We made our merry way up that mountain with me too stoned for words when Skip began talking about things he’d heard rumors of in town about what’s really on Cahuilla. He told us of a Bat-Person, a humanoid winged beast with eyes that flashed red in the night. Unlike the Mothman who serves as a prophetic warning for large, disastrous events, the Bat-Person was purely malevolent. It was seen scaling a rock face and then glided down into the valley silently. He sounded very skeptical of its existence, but since we were hiking up specifically to catch a glimpse of a UFO-ghost-scorned-spirit-thing, I was in a terrified mood already and that feeling of anxiety is something I’ve remembered ever since. I don’t even know if he just made up the bat-thing’s existence up just to screw with my head.
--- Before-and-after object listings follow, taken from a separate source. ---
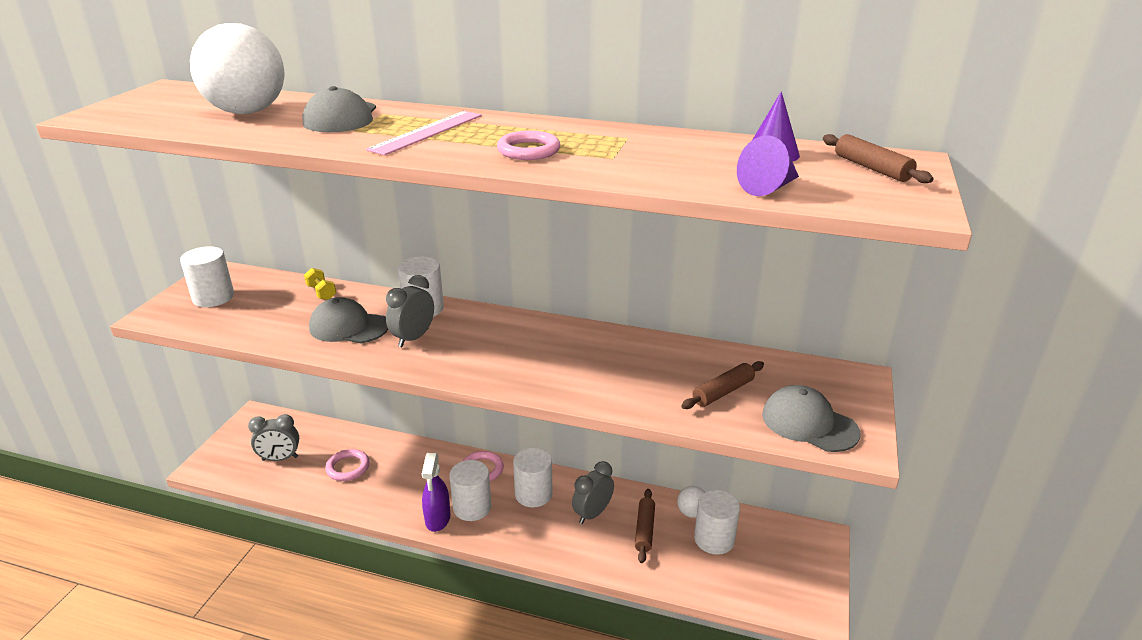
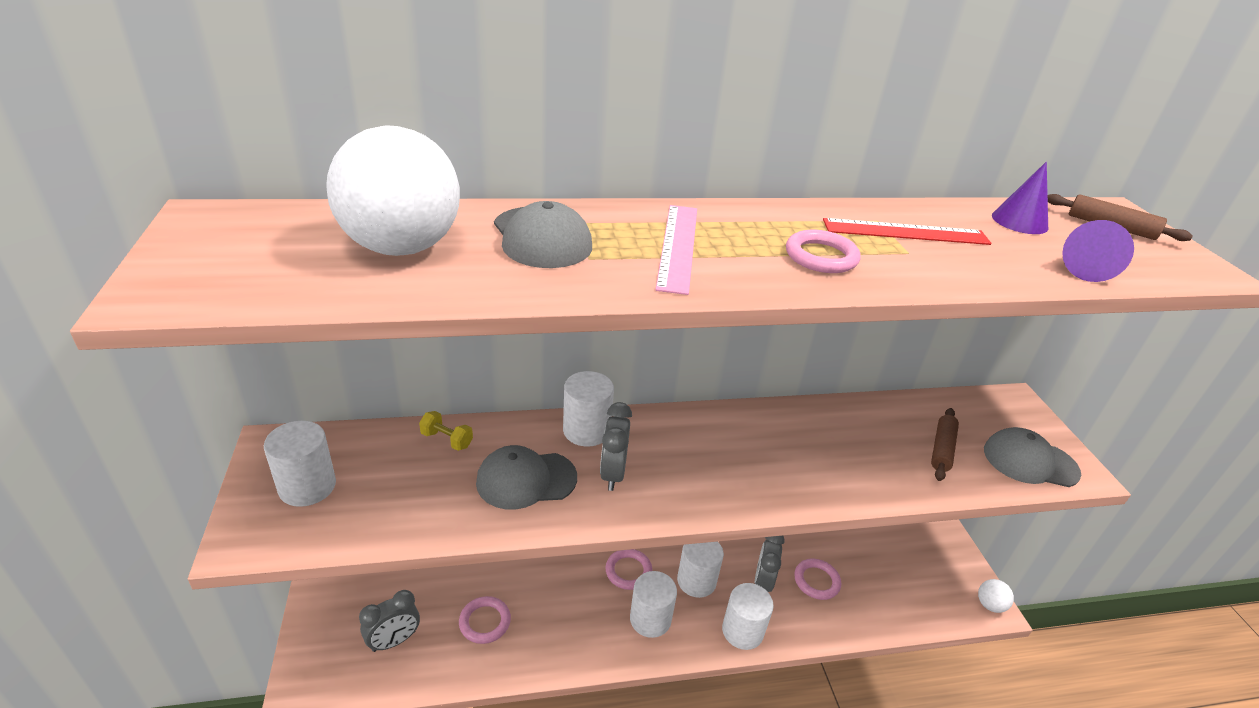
camera: 30 degrees left, 5 degrees up
(437, 519) = (627, 647): purple spray bottle -> none
(637, 147) = (905, 232): none -> red ruler
(644, 529) = (816, 581): brown rolling pin -> pink ring
(691, 512) = (840, 548): white ball -> white ball (989, 605)
(714, 539) = (875, 568): white cylinder -> white cylinder (742, 631)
About half an hour away from being at the top in a 4-something hour long hike, my calves seized up and I fell right on my back… which, well, some of the bag softened the blow of falling, like a sleeping bag or something, but some of it jammed right into my back—I assume this was the big-ass stove’s doing. I could see the muscle twitching upward and I stretched it out and let out a long sigh as I rubbed it back into place. I said, “Oh, my god. I’ve never had a cramp this bad in my entire life.”
“You should eat more bananas,” Chito told me. “The potassium helps muscle cramps.”
“Do you have a banana, Chito?” I hissed.
“Then shut the hell up!!”
That night, after we set up camp and shot the shit for a few hours, we never did see Goldie. Not that time, anyway. I know Chito’s seen it since. I don’t know if Skip has. I know for damn sure I’ve still never seen it and wonder if I ever will. I attempted to shoot a mockumentary a few years back mixing real interviews with fake ones and my overall goal was to finally get to see the damn thing, just once. But one morning my friends had told me that an hour after I left to go back home and sleep, Goldie appeared on the horizon, fluttered between the two mountains and flew into the sky at a high speed until it disappeared.
On the evening of our Goldie Hunting trip, Chito slammed a machete into a tree for “safe keeping” while we slept and in the morning, it was gone. It’s possible that it slipped out of the tree and rolled down a hill. The skeptic inside of me is screaming that yes! That’s what happened! But, still, that machete would have had to have traveled one hell of a distance after falling out of that tree in order to roll down hill and never be seen again.
That night, I awoke to hear Chito exclaim that someone, or something (the emphasis was his, not mine) reached out and stroked his foot through the lining of the tent and when he popped his head out to look, there was no one to be seen. As we listened in the night, the silence was almost deafening. It was like listening to the forest with earplugs in, and we sat and listened to our heartbeats until I assume I passed out from exhaustion.